The company is partial to growing organically, funnelling its investments into improving its technology, infrastructure and people, as well as its regulatory scope. “By focusing upstream rather than downstream,” he went on, “we will be able to understand how fintechs behave and create a sustainable ecosystem, where we can provide our services to other fintech companies and not just to general retail, which is where most of our competitors are focused.”

I took a step back to compute this information. It is easy to see the appeal behind grabbing as much as you can as fast as you can. “Is there really any other way? I eventually asked.

“I think it’s more important to understand where I’m coming from than the answer itself,” Charalambides said.


When I mentioned that his enigmatic reply contained traces of Lacan psychoanalysis, he gave me a knowing nod.

For Charalambides, working on the assumption that every company on earth has a limited amount of time under the sun, this can only suggest that growth, whether organic or not, also runs on borrowed time. When a company becomes too aggressive and has a sudden growth spurt, it essentially burns through that time. The only way forward is to die off and be reborn as a new entity. “So, you have a choice: live against the test of time, or against the masses you want to obtain,” he said. In Marketing 101, the fastest way to obtain critical mass in a short time span is by slashing profits and giving bread to the people. But, when the time comes – and it will – for these companies to re-emerge as new entities, in their search for profits, they will have to introduce fees for products that used to be free. Is it at all implausible to suggest that their customers will simply switch to another provider for those free pretzels? “That’s the same strategy many Caesars employed and their reign was always short-lived,” he pointed out. “Their backbone was made of opportunists; there was no loyalty.” 
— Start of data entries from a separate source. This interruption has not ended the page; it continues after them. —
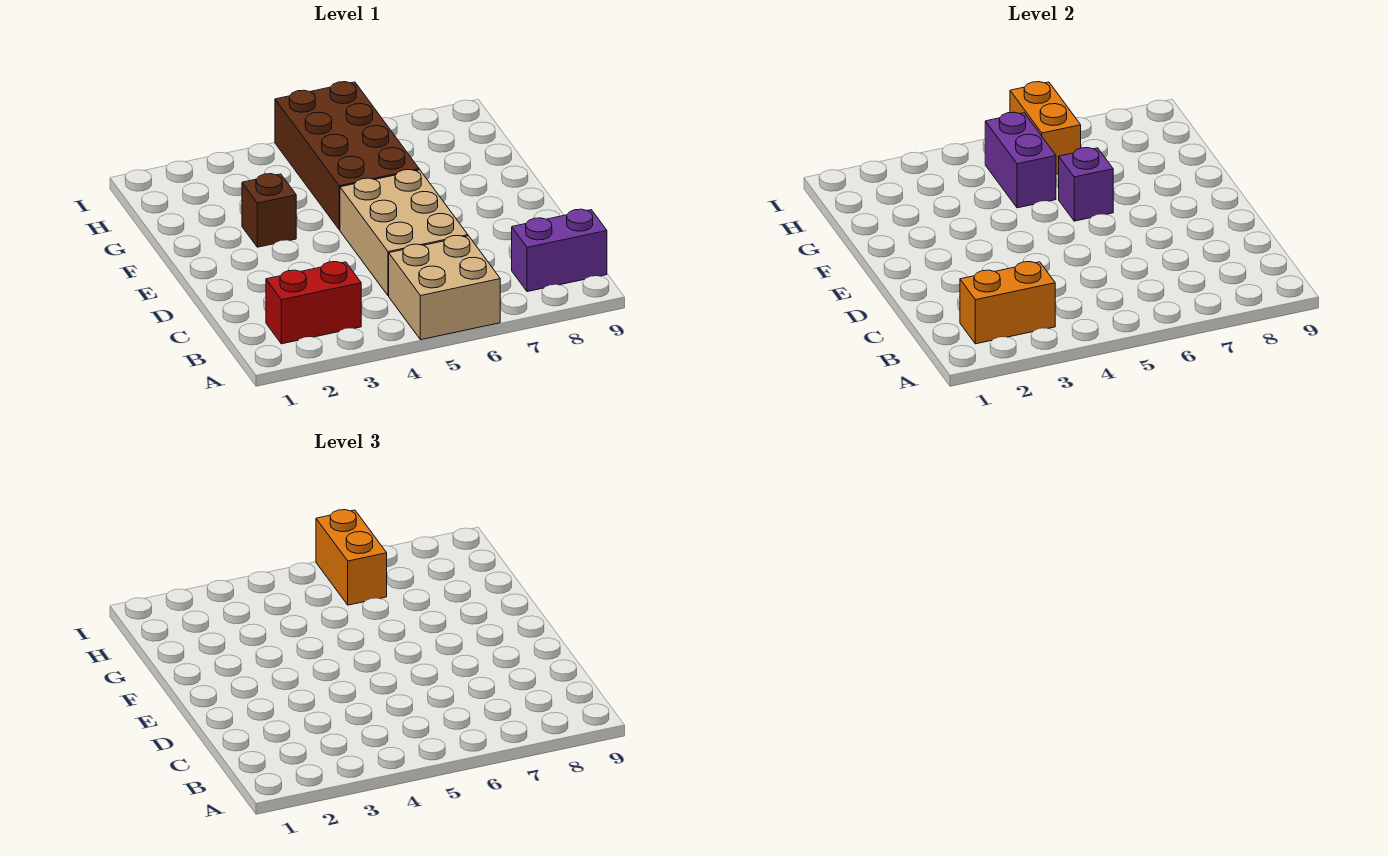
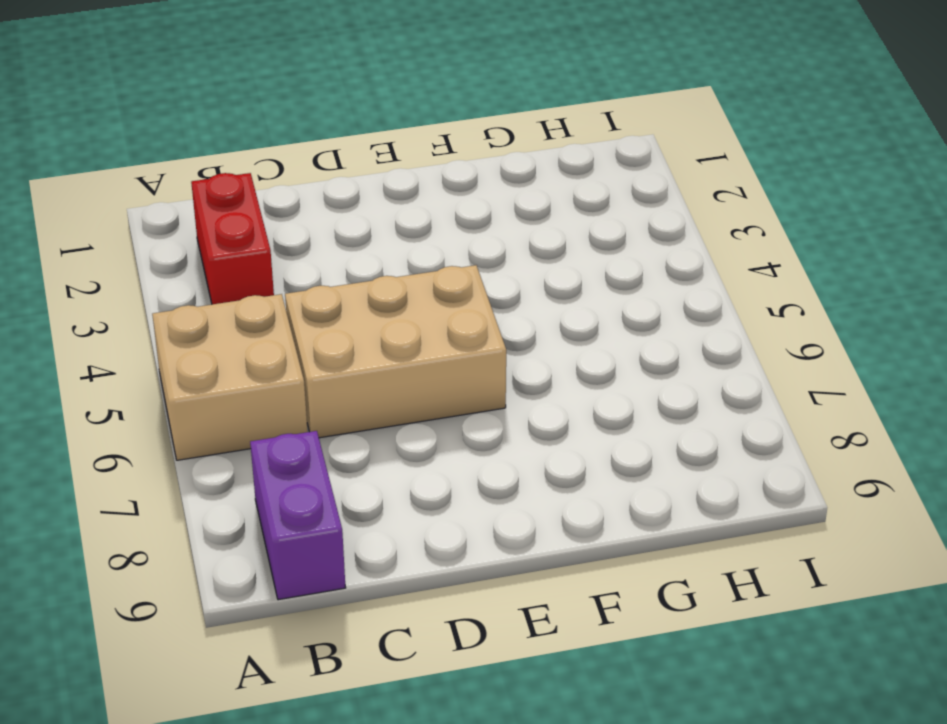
none -> brown brick F3 level 1
none -> brown brick F5:I6 level 1

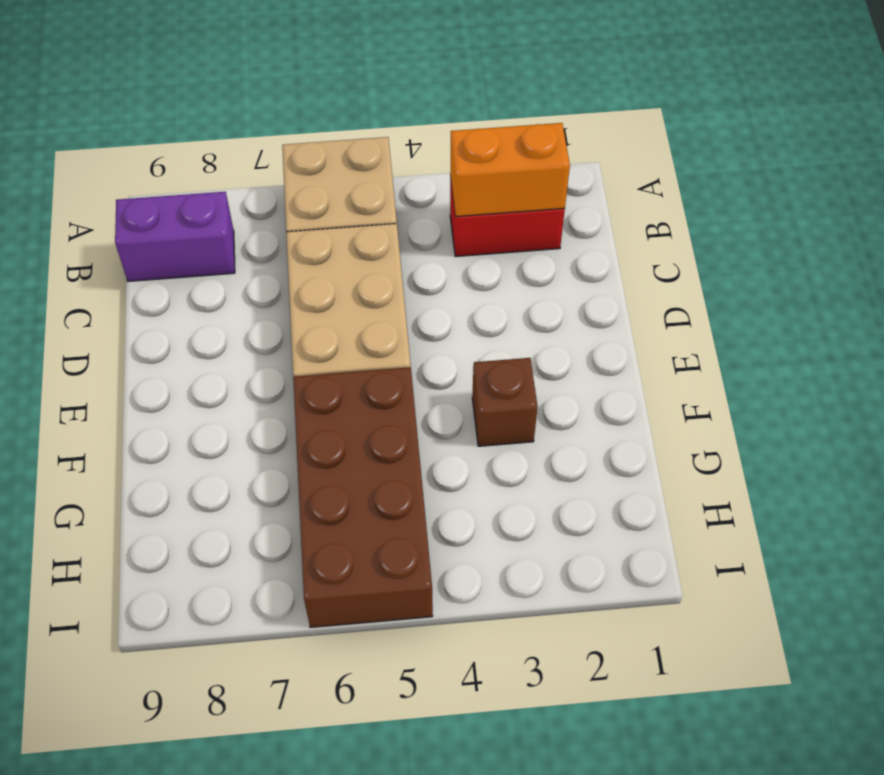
none -> purple brick F6 level 2
none -> purple brick G5:H5 level 2

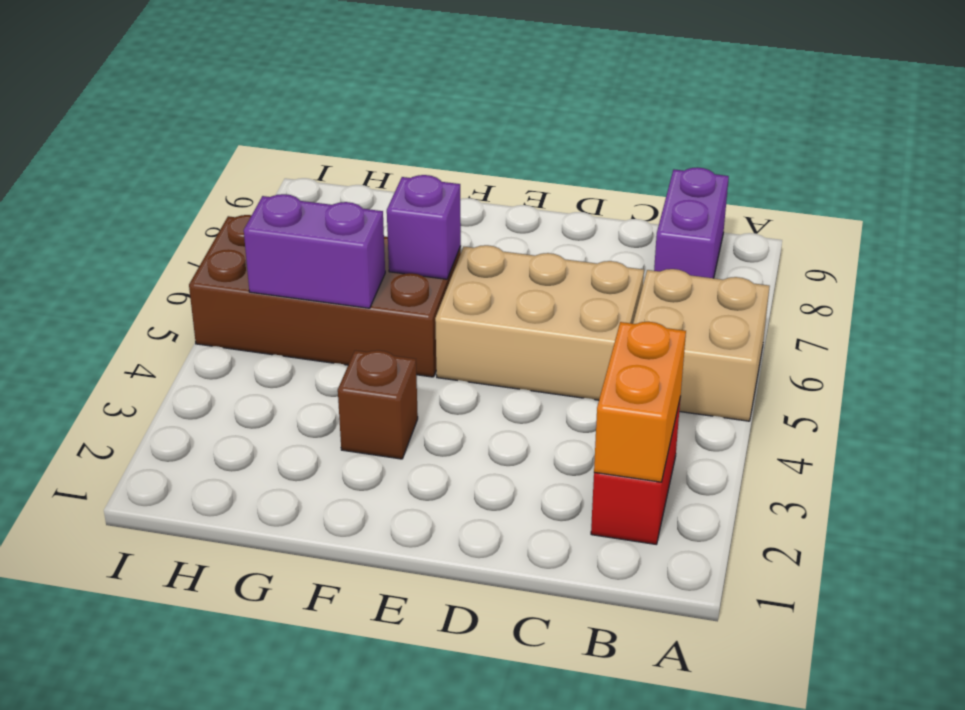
none -> orange brick H6:I6 level 2
none -> orange brick H6:I6 level 3

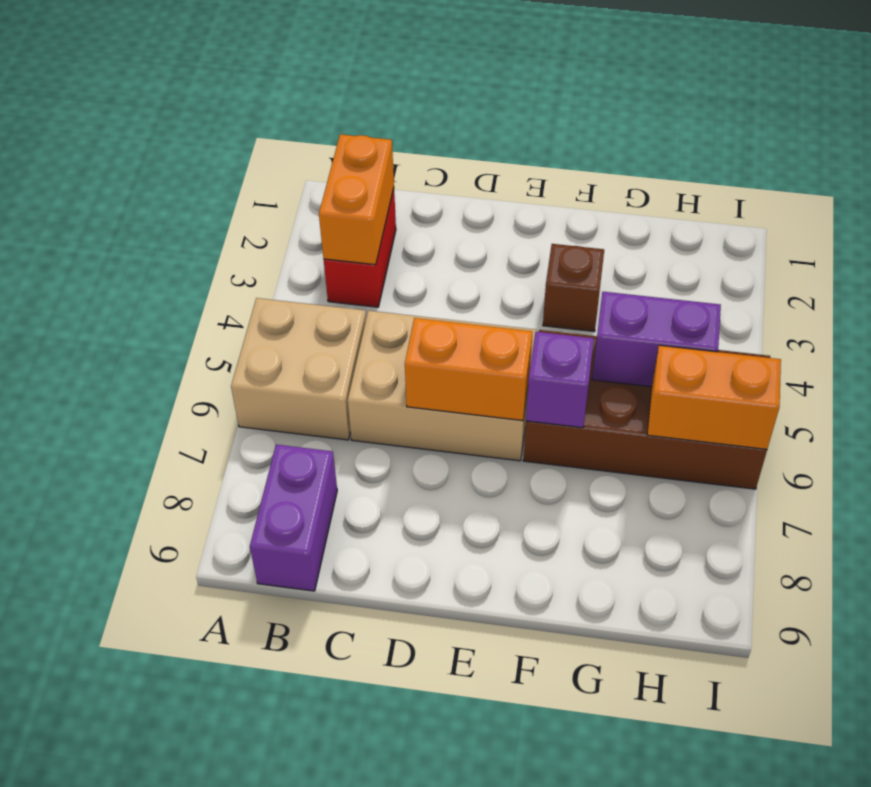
orange brick D6:E6 level 2 -> orange brick H6:I6 level 3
In the not-so-distant future, Zoomers stand to become the strongest purchasing power in the world economy. This generation has a few particularities: it is the first to have not experienced an unplugged world; a generation that shuns credit lines and mortgages (not unlike how banks treated fintech at first) and doesn’t need to define itself by a career. Banks have no means of capturing this market, even though they are trying to enter the game. Charalambides maintains they are going about it the wrong way, as they are not trying to unpack the finer details behind the peculiar movements of the fintech machine, but rather imitate data on a spreadsheet. In contrast, EMIs and payment providers will have a whole new market to serve, and this where the opportunity lies to provide services to other fintech companies. For an EMI, like ECOMMBX, monitoring compliance, risks, AML exposure – and even plasmatic growth – is already part of their DNA.


Charalambides’ references to the Roman Empire and the nod to Lacan had me wondering about the role of philosophy in his life, and, by means of osmosis, to ECOMMBX. He talked about the importance of sharing a common state of mind, as in everybody working toward the same goal, operating on the same frequencies. That’s a tough proposition; the only way to achieve is to constantly reorient himself and, indeed, the entire company, always minding the path. ECOMMBX keeps its internal lines of communication open, either through meetings, appraisals, via the large wooden lunch table on the ground floor, the open-plan aesthetic and Charalambides’ own idiosyncrasies, so that everyone knows where they stand at any given instant. So my hunch was right: there is, after all, something different about this company. Where most fintechs want to run, ECOMMBX exercises common sense, not out of necessity, but through sheer will. This might just be the difference between wisdom and knowledge.